La pandemia ha reso più evidente e profondo il fenomeno?
Negli ultimi anni la questione gender ha subito una rapida accelerata, ascrivibile anzitutto alla promozione, da parte dei mezzi di comunicazione, di modelli sessuali fluidi, che condizionano lo sviluppo identitario, specie nel transito dall’infanzia all’adolescenza, in cui la sessualità invade il soggetto e pone interrogativi su di sé e sul modo di vivere le relazioni. Il che – va precisato -, non ha niente a che vedere con la giusta condanna di ciò che dovesse ledere la dignità personale a causa dell’attitudine sessuale. Tra i motivi della promozione di modelli gender fluid, c’è il diffondersi della mentalità capitalista, che riduce tutto a merce di scambio, anche la persona. Certo, tutto questo è deflagrato con l’esplosione della pandemia da Covid-19, a motivo del fatto che ha impedito o, comunque, complicato i rapporti entro cui l’identità si struttura, anche sotto il profilo sessuale, favorendo al contempo la frequentazione dei mezzi di comunicazione con ciò che questo comporta in riferimento ai modelli da essi veicolati.
Quali sono i punti cardine per affrontare in modo corretto tale contesto?

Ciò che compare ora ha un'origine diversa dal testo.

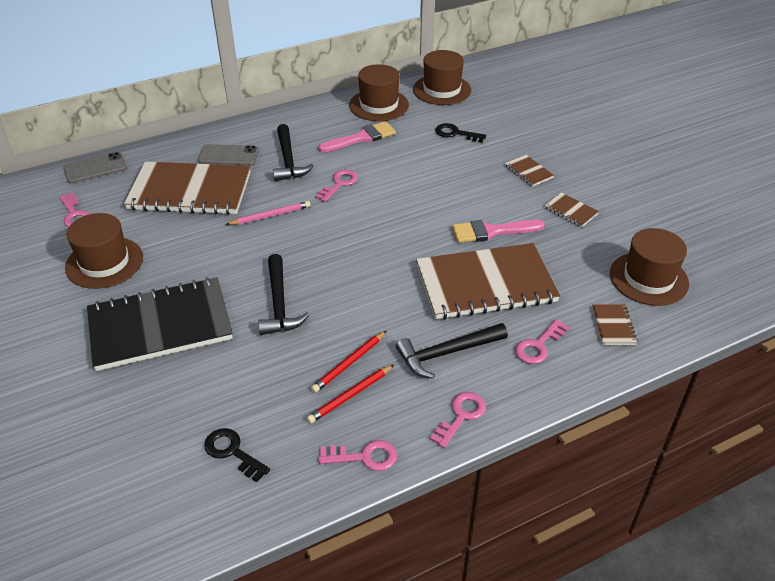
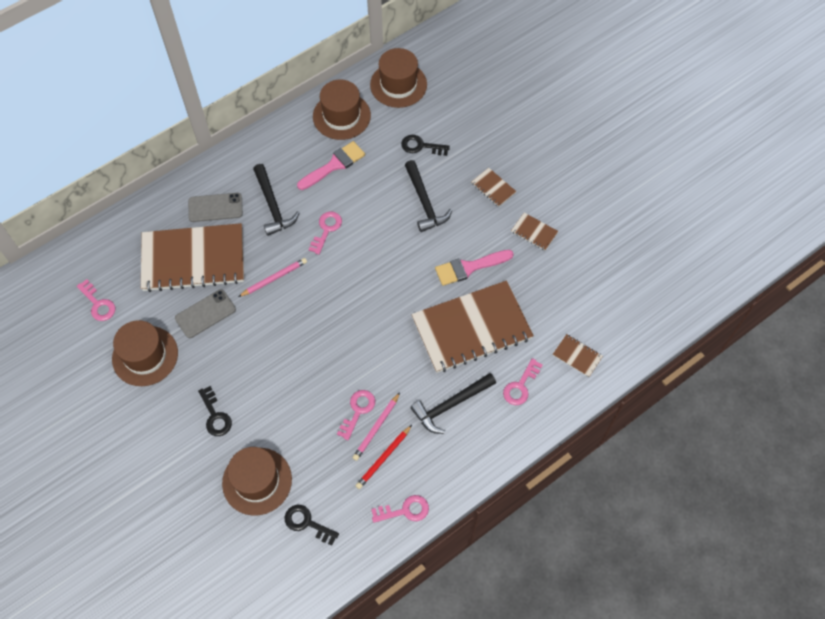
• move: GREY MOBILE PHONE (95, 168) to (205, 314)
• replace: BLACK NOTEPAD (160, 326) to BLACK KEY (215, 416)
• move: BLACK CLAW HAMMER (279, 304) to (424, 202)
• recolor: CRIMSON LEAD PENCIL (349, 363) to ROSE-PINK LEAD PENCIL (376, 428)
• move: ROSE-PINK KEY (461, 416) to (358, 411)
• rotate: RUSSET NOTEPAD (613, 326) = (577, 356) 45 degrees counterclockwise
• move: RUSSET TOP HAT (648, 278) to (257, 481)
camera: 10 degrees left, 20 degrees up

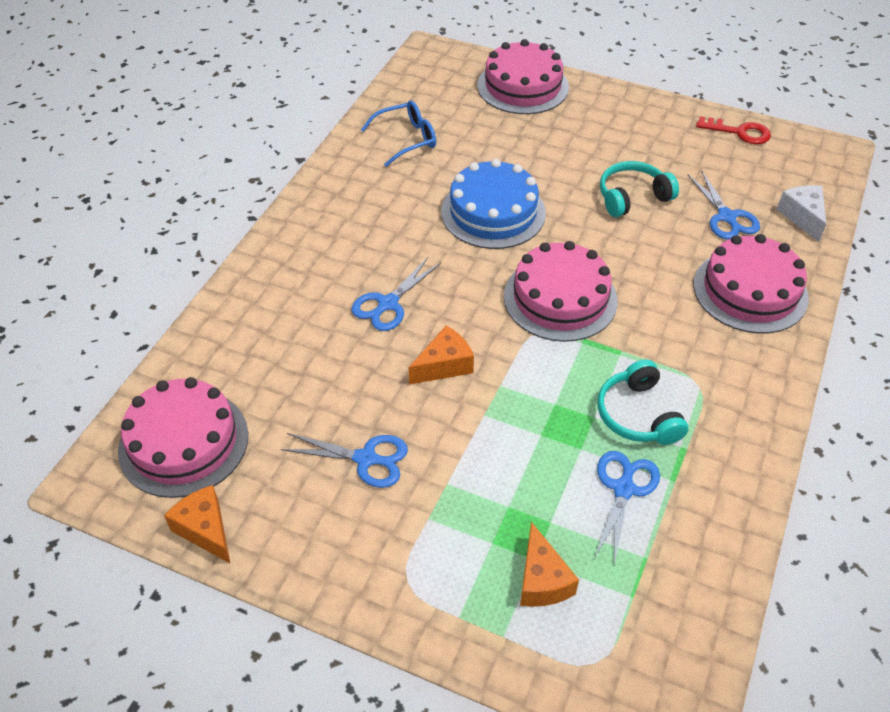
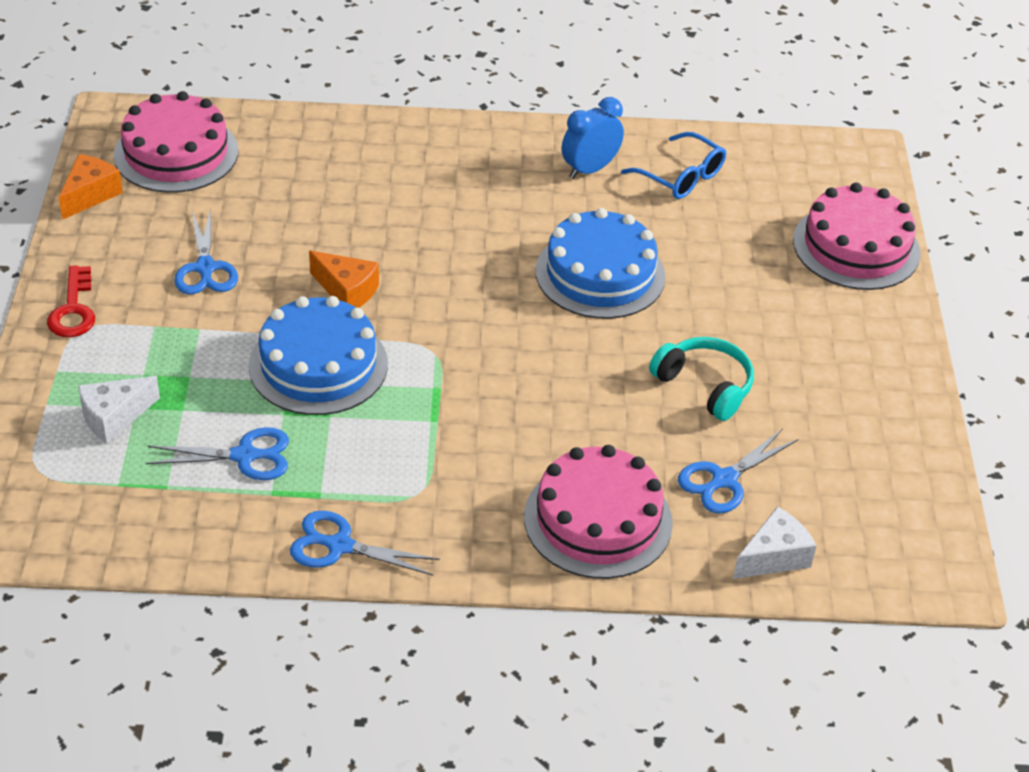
• move: ROYAL BLUE SCISSORS (388, 304) to (340, 546)
• delete: ROSE-PINK LAYER CAKE (560, 298)
• recolor: BRIGHT ORANGE PIECE OF CHEESE (541, 580) to WHITE PIECE OF CHEESE (114, 417)
• delete: TEAL HEADPHONES (637, 415)
• move: CRIMSON KEY (739, 132) to (73, 309)
• insert: ROYAL BLUE LAYER CAKE (318, 365)
• insert: ROYAL BLUE BEDSIDE CLOCK (589, 169)
camera: 65 degrees right, 5 degrees down

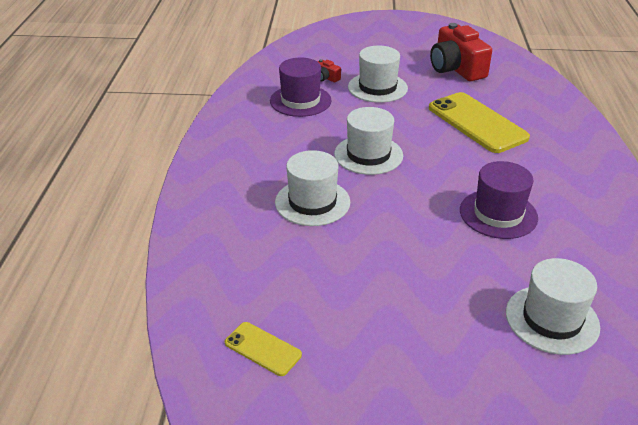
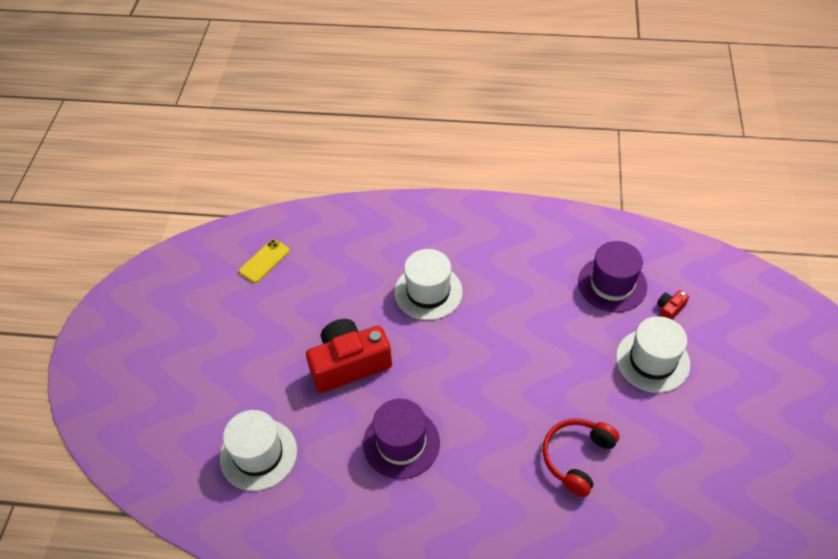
• delete: WHITE TOP HAT (368, 155)
• replace: YELLOW MOBILE PHONE (477, 123) to CRIMSON HEADPHONES (576, 457)
• move: CRIMSON COMPACT CAMERA (456, 68) to (349, 364)
camera: 95 degrees right, 15 degrees up

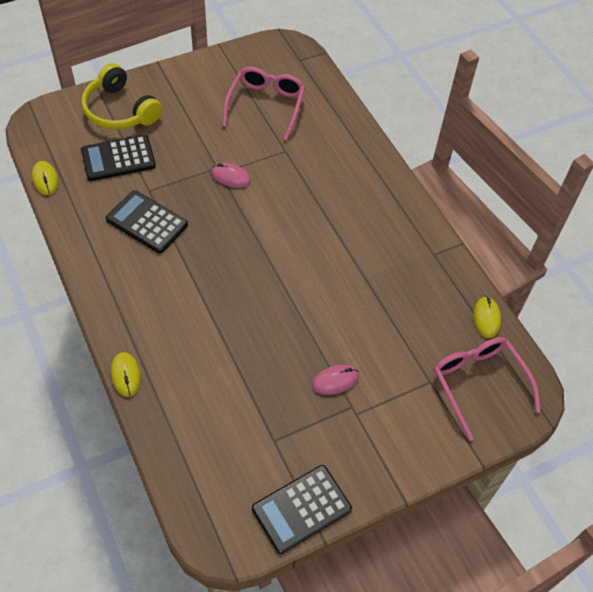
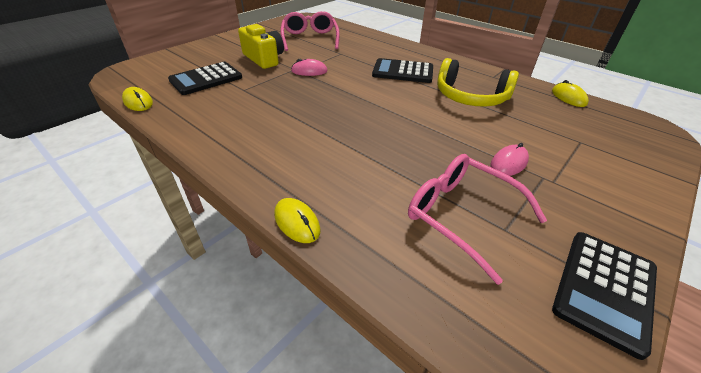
• move: YELLOW HEADPHONES (120, 110) to (470, 97)
• move: BLACK CALCULATOR (147, 222) to (403, 72)
• move: ROSE-PINK EYEGLASSES (479, 384) to (462, 216)
• insert: YELLOW COMPACT CAMERA (264, 59)
camera: 20 degrees left, 15 degrees down

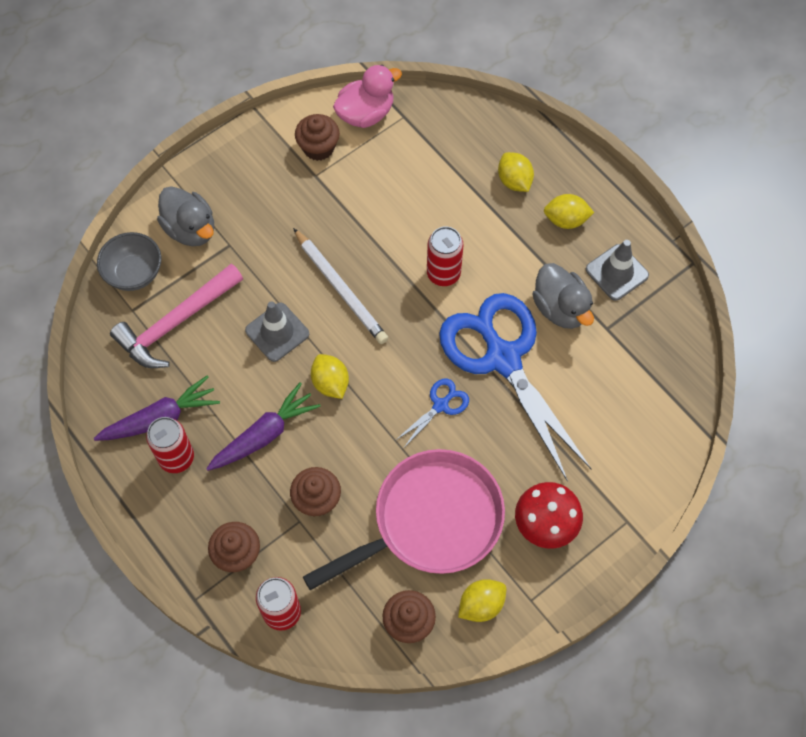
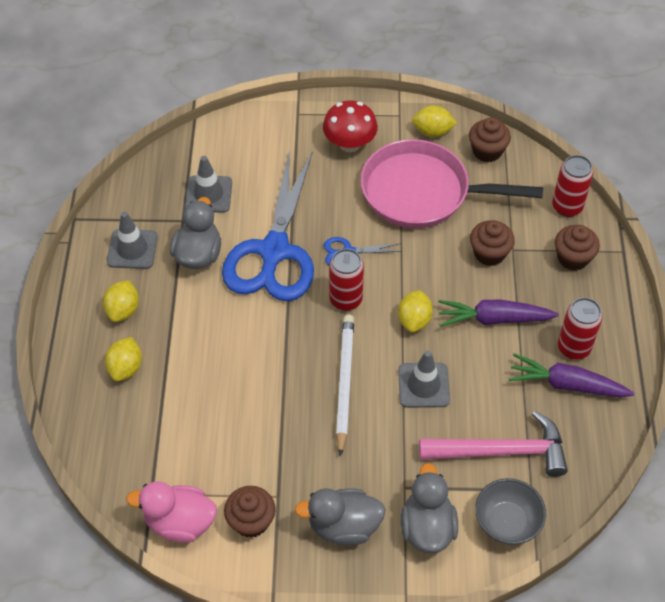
• move: CRIMSON TIN (443, 274) to (346, 299)
• rotate: YELLOW CITRUS FRUIT (566, 220) = (123, 310) 60 degrees clockwise
• insert: GREY SAFETY CONE (208, 194)
• insert: GREY RUBBER DUCK (344, 526)
camera: 140 degrees left, 10 degrees down

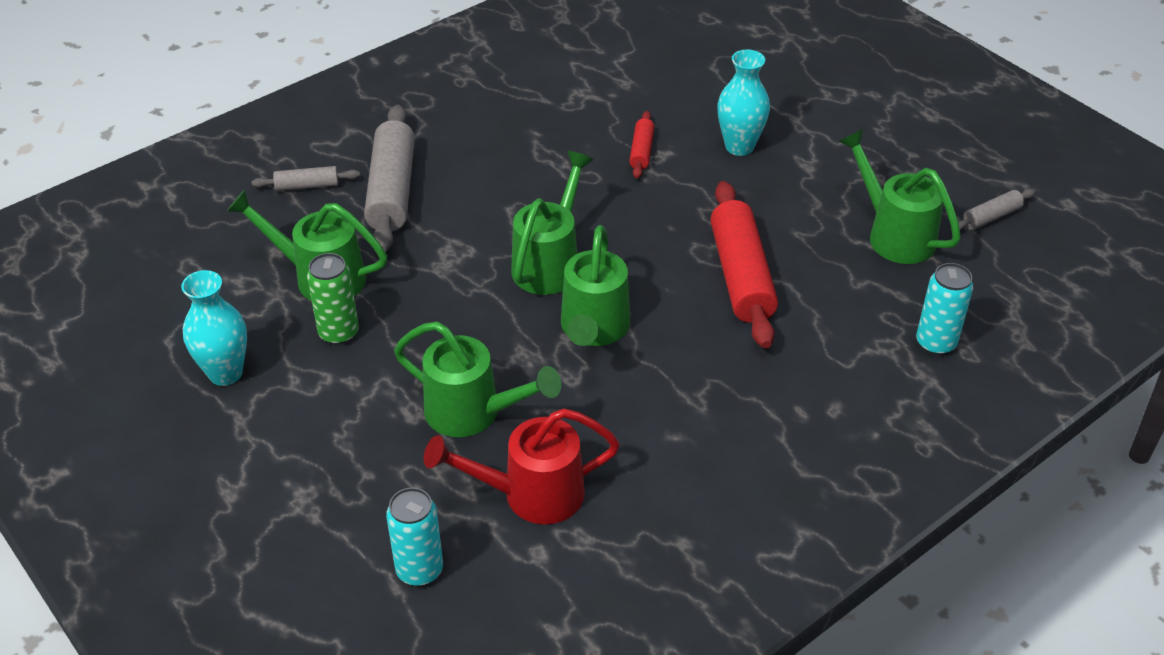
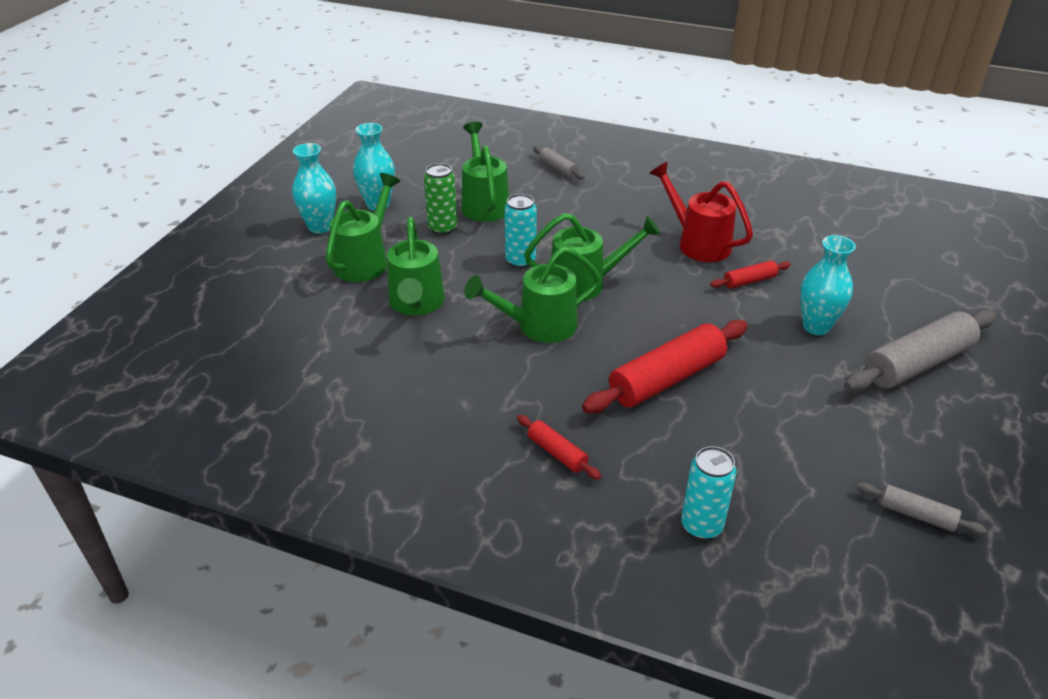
• move: GREY PASTRY ROLLER (392, 191) to (917, 363)
• move: TEAL TIN (419, 570) to (520, 261)
• move: CRIMSON SPRINKLING CAN (531, 495) to (698, 243)
• move: LEAF-GREEN SPRINKLING CAN (894, 235) to (365, 261)
• insert: TEAL VASE (320, 227)
• insert: CRIMSON PASTRY ROLLER (557, 453)
camera: 60 degrees right, 5 degrees down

Come ha messo in luce la filosofia comunitarista, la persona accede alla verità del bene tramite pratiche di vita buona. In tal senso, il punto cardine per affrontare la questione gender è edificare luoghi di amicizia ecclesiale come l’oratorio, in cui comunicare in parole e opere le ragioni del vivere, secondo lo stile di Cristo, che disse ai primi discepoli «venite e vedrete».